A car is coasting backwards down a hill at -5.0 m/s when the driver gets the engine started. After 4 seconds, the car is moving uphill at a velocity of +3 m/s. What is the car’s average acceleration?
a = (Vf-Vo)/t = (3-(-5)) / 4 = 2 m/s^2.
To find the car's average acceleration, we need to use the equation:
Acceleration (a) = Change in velocity (Δv) / Time (Δt)
First, let's find the change in velocity (Δv):
Δv = Final velocity - Initial velocity
The final velocity is 3 m/s (moving uphill) and the initial velocity is -5.0 m/s (coasting backwards).

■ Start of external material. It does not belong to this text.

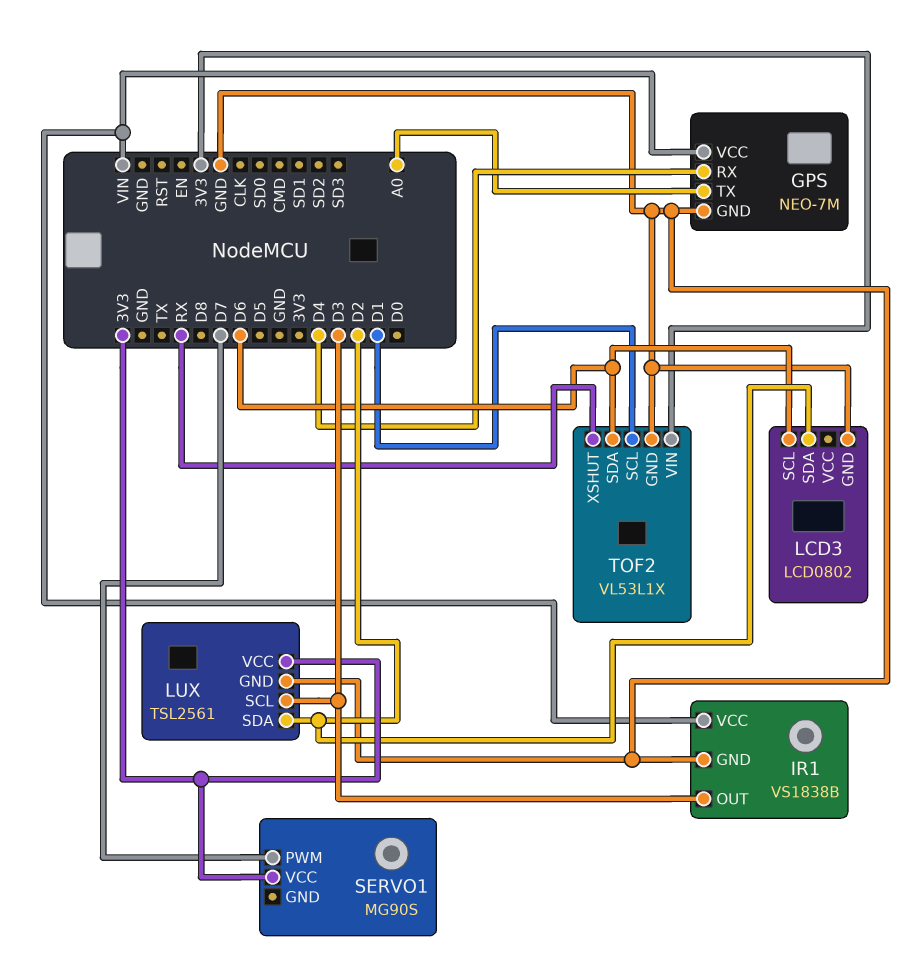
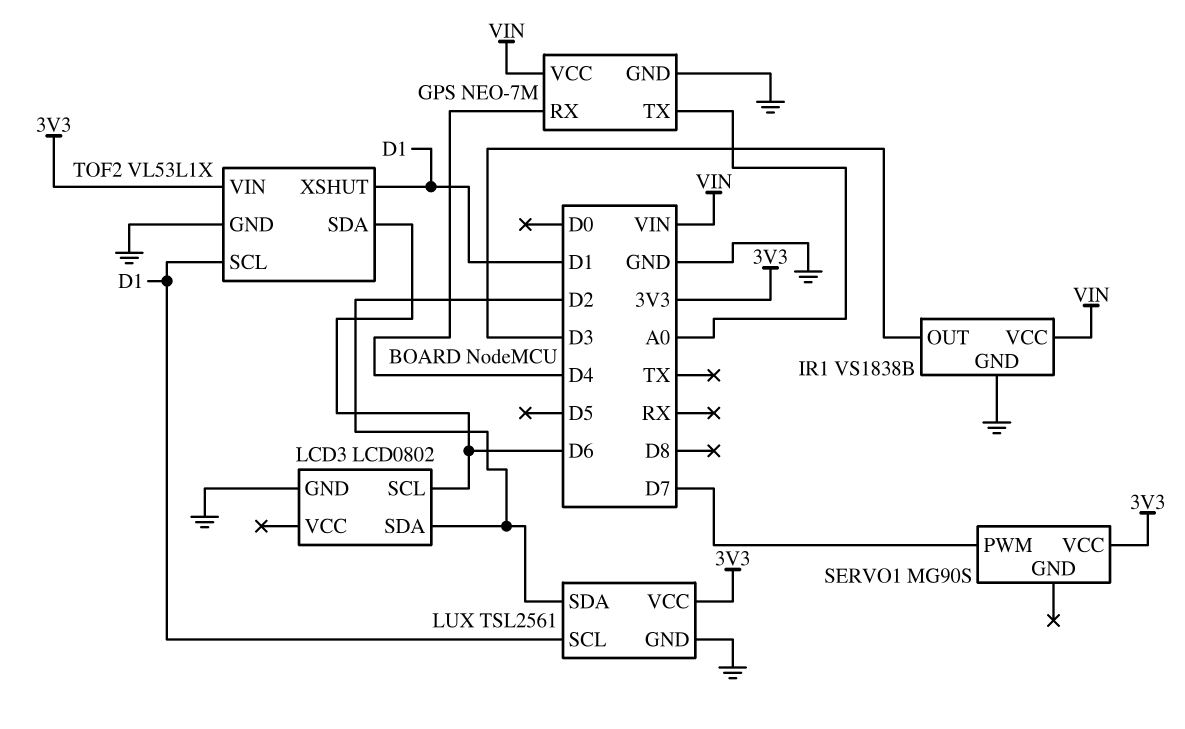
LUX pin SCL: D3 -> D1
TOF2 pin XSHUT: RX -> D1

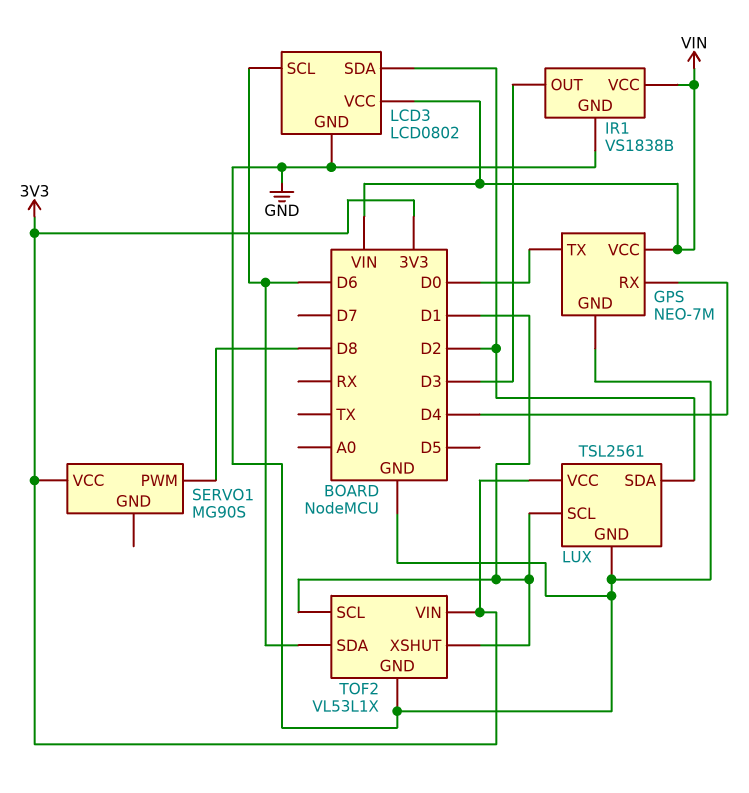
GPS pin TX: A0 -> D0
LCD3 pin VCC: none -> VIN
SERVO1 pin PWM: D7 -> D8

So, Δv = 3 m/s - (-5.0 m/s)
= 3 m/s + 5.0 m/s
= 8.0 m/s
Now, let's find the time duration (Δt) which is given as 4 seconds.

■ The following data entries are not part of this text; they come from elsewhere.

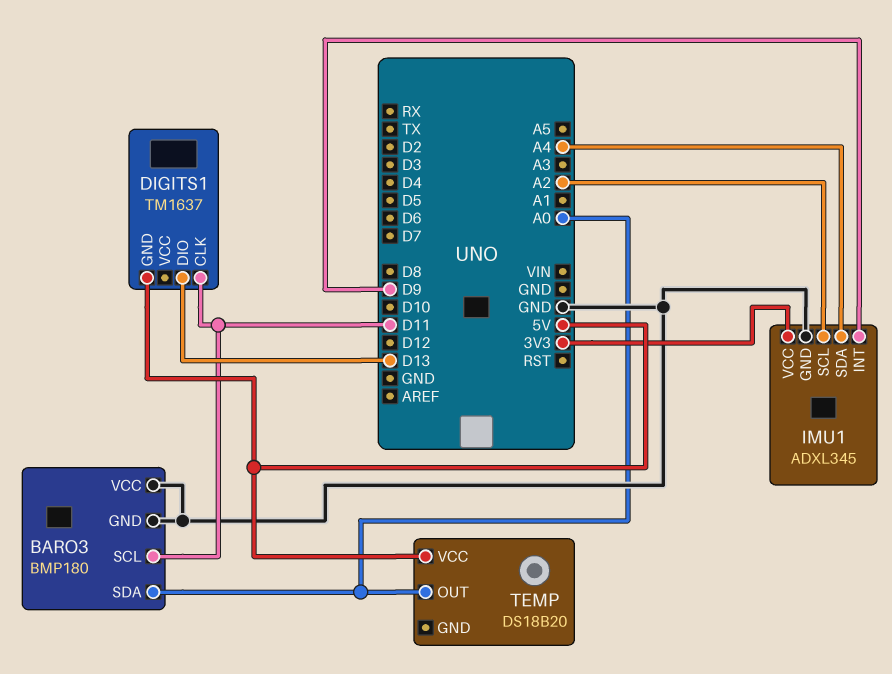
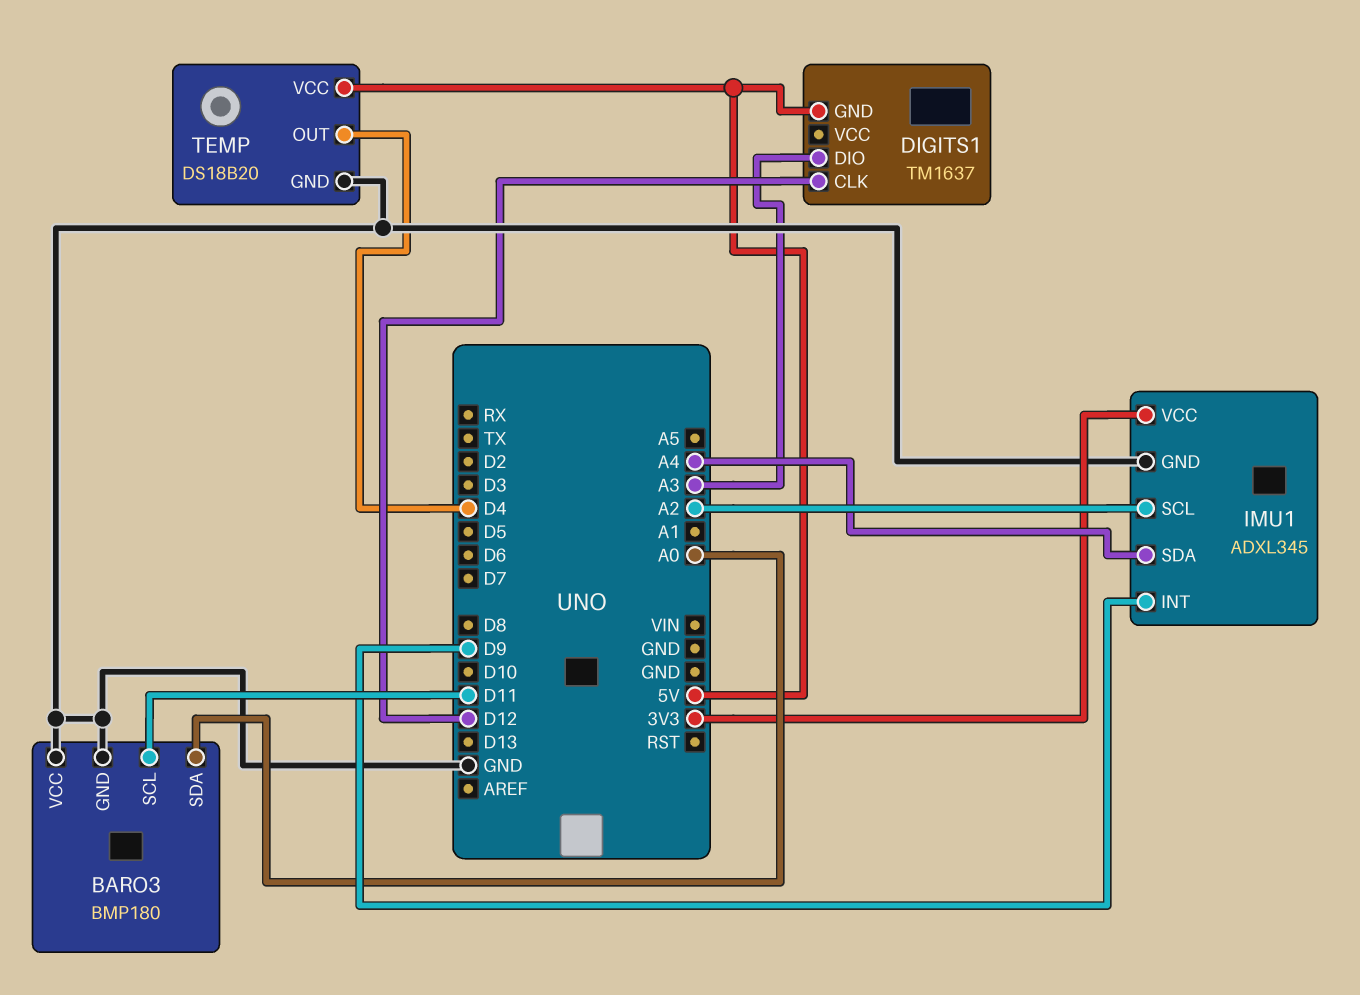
DIGITS1 pin CLK: D11 -> D12
DIGITS1 pin DIO: D13 -> A3
TEMP pin GND: none -> GND
TEMP pin OUT: A0 -> D4

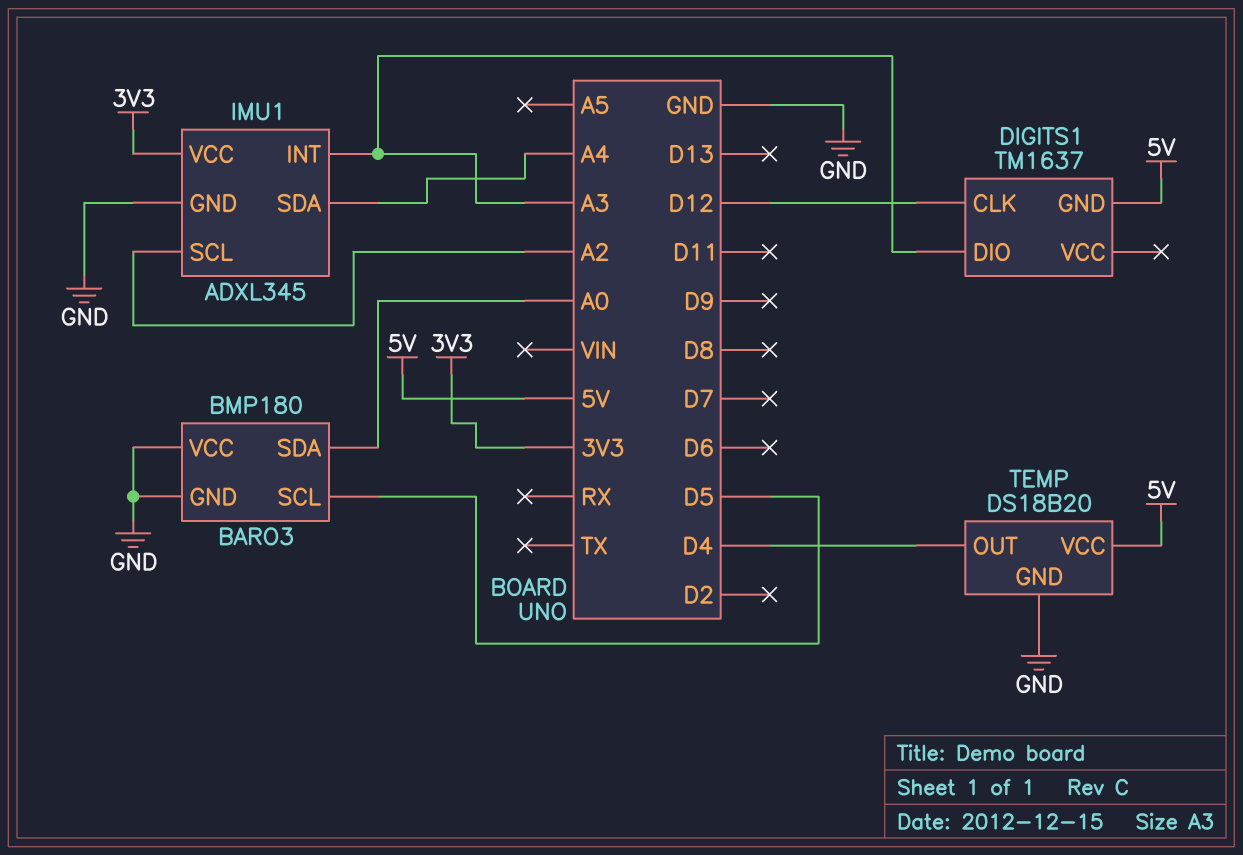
BARO3 pin SCL: D11 -> D5
IMU1 pin INT: D9 -> A3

Substitute these values into the formula to find the average acceleration:
Acceleration (a) = Δv / Δt
= 8.0 m/s / 4 s
= 2.0 m/s^2
Therefore, the car's average acceleration is 2.0 m/s^2.
To find the car's average acceleration, you need to calculate the change in velocity and divide it by the time taken.
Step 1: Find the change in velocity
The car initially has a velocity of -5.0 m/s when coasting backwards and after 4 seconds, it has a velocity of +3 m/s when moving uphill. To find the change in velocity, subtract the initial velocity from the final velocity:
Change in velocity = Final velocity - Initial velocity
Change in velocity = 3 m/s - (-5.0 m/s)
Change in velocity = 3 m/s + 5.0 m/s
Change in velocity = 8.0 m/s
Step 2: Find the time taken
The time taken for the car to change its velocity is given as 4 seconds.
Step 3: Calculate average acceleration
Average acceleration = Change in velocity / Time taken
Average acceleration = 8.0 m/s / 4 s
Average acceleration = 2.0 m/s²
Therefore, the car's average acceleration is 2.0 m/s².